Imagine yourself both saying those words to someone whom you have hurt, and then imagine someone whom you have hurt saying these words to you. Maybe this Lent you will find you need to go say them for real and in person or in writing to someone. But for today, let’s just practice: forgive me, for I am a sinner. Listen even now for good news even if you are not yet ready: God forgives you, be at peace. Listen even now for the Easter alleluias that we’ll sing again on April 1. No fooling.

There is an Annual Meeting today, in a parish where there has been a lot of hurt over the past year. I have not forgotten the story I began with today and I hope you haven’t either.
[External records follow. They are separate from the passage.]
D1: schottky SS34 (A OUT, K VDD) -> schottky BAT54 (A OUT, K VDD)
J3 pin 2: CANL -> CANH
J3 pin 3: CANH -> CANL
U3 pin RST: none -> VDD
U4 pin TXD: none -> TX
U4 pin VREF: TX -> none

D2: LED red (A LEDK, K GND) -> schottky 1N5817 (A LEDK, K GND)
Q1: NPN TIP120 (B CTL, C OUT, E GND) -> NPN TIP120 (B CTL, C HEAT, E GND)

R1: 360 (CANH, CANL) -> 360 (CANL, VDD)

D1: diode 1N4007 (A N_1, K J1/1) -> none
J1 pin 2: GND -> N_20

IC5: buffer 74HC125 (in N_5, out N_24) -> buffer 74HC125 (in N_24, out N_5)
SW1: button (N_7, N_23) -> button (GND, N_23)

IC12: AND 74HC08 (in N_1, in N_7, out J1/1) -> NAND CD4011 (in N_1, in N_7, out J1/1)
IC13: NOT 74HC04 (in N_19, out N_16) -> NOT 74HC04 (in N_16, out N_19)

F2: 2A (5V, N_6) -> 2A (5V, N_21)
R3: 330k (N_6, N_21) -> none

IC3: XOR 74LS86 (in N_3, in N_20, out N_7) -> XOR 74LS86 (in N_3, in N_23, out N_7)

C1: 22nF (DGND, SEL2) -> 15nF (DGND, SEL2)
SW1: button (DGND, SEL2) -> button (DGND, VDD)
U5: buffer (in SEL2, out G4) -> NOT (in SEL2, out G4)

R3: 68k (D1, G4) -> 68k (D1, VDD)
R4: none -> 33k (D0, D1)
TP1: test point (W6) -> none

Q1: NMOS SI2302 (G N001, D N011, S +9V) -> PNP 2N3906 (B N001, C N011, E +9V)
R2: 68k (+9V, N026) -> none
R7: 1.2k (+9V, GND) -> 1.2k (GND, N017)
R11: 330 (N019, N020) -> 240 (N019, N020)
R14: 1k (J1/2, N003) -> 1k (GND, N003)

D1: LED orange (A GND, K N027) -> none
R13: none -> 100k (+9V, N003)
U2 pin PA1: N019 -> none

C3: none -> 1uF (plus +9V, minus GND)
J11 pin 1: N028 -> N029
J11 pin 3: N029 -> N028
Sometimes it’s a little easier to smile at a truth we can see in others and then by the grace of God may then see in ourselves. Whether we stand or sit for the Shema may not cause a passionate argument here. But there are always things to fight about if it is fighting we seek. The work that lies ahead for you, all saints (always with God’s help) is this work of forgiveness; the work of healing and reconciliation and of finding ways for sitters and standers to live together in love. Forgive us, for we are all sinners. God forgives us, be at peace, for we are all saints.

Community is hard. People will always disagree. That’s ok. It’s part of the tradition. But be gentle with each other. Be patient and kind; not arrogant or rude. I know that there is a sense of feeling like we’re spinning our wheels a bit right now and it’s hard to know how you’ll get traction again. But you will. And I know some folks have simply slipped away, rather than staying to fight together. That makes me sad, but it is beyond my control.

For now, we who are here can keep on praying this simple prayer of confession and we can pray that it will lead us into a holy Lent, until we once again sing those alleluias and embrace the new and liberating life that is ours in Jesus Christ: the new life characterized by hope, boldness, freedom and abundant life; the new life that breaks us open to a new reality. God’s reality.